### Data for analysis

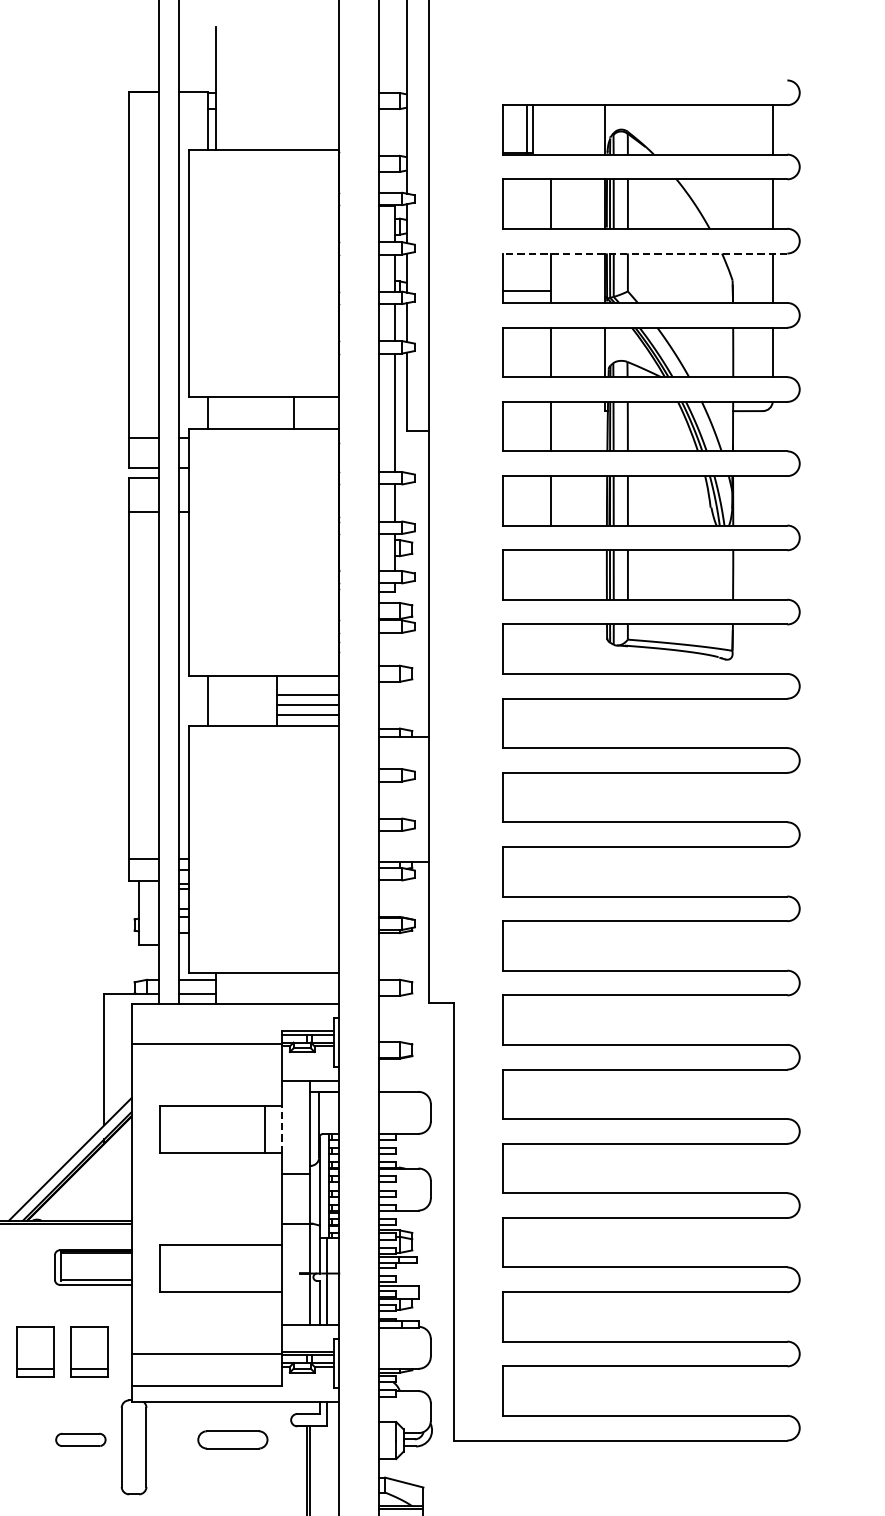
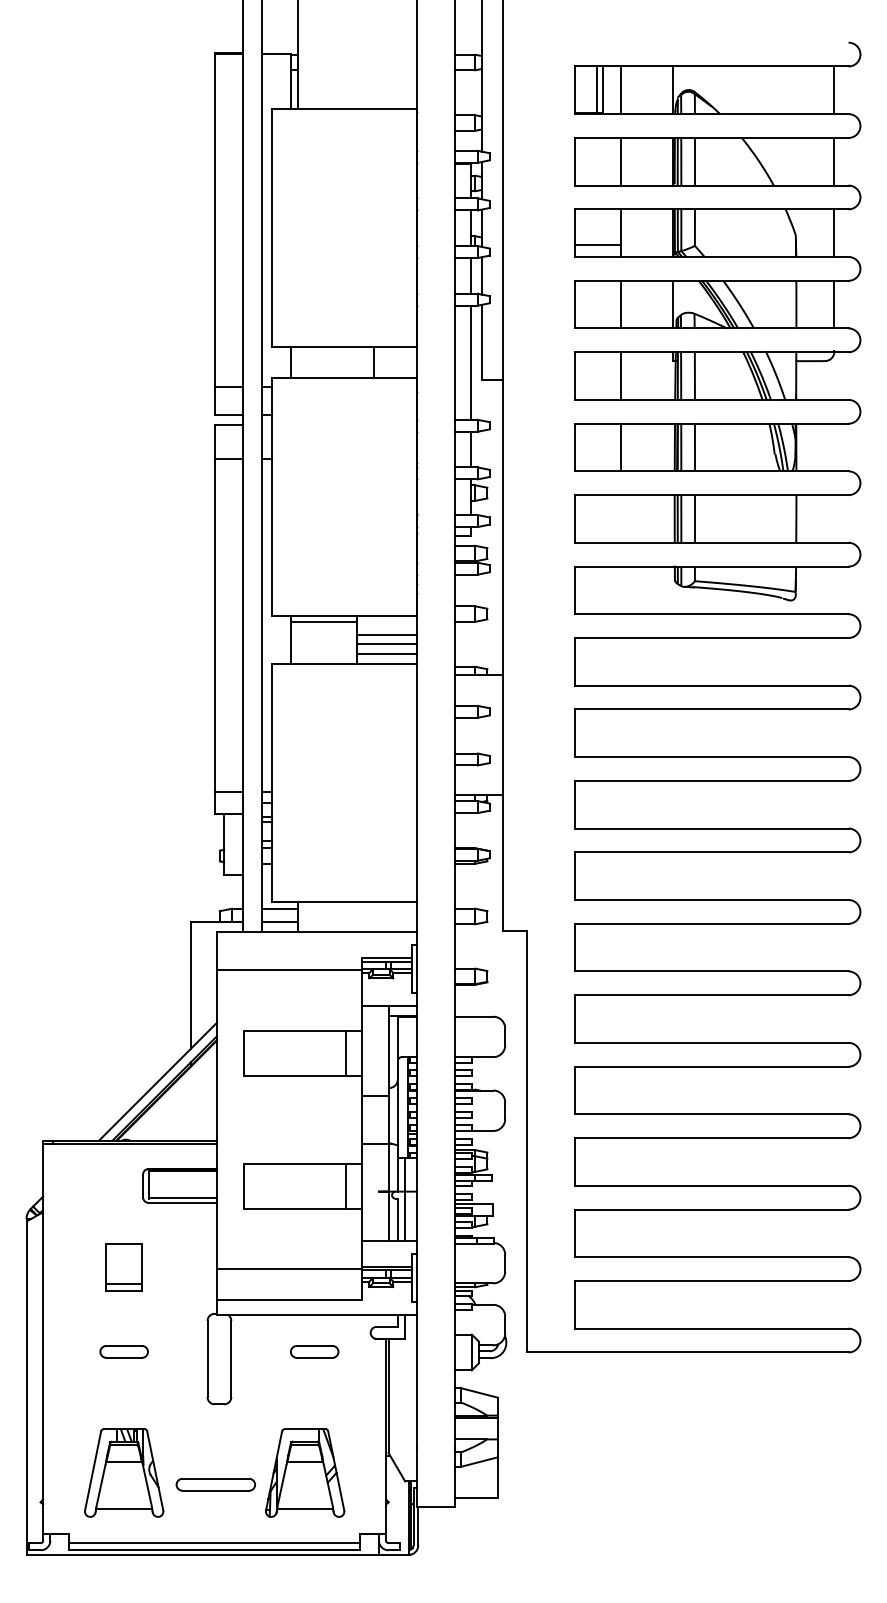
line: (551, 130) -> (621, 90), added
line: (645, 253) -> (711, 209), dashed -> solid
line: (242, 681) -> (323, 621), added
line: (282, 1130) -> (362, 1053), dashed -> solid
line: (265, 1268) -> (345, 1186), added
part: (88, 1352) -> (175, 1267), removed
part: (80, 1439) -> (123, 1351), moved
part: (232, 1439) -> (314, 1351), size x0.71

######
### Data for analysis

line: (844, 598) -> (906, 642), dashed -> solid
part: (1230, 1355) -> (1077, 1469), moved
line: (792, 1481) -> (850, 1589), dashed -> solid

######
### Data for analysis

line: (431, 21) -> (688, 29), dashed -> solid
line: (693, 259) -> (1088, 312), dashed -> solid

######

◆ **Task details**: Beginning at the line above with "line: (551, 130) -> (621, 90), added" and finishing at the line with "part: (232, 1439) -> (314, 1351), size x0.71", return each line exactly and return nothing else.

◆ **Answer to this problem**:
line: (551, 130) -> (621, 90), added
line: (645, 253) -> (711, 209), dashed -> solid
line: (242, 681) -> (323, 621), added
line: (282, 1130) -> (362, 1053), dashed -> solid
line: (265, 1268) -> (345, 1186), added
part: (88, 1352) -> (175, 1267), removed
part: (80, 1439) -> (123, 1351), moved
part: (232, 1439) -> (314, 1351), size x0.71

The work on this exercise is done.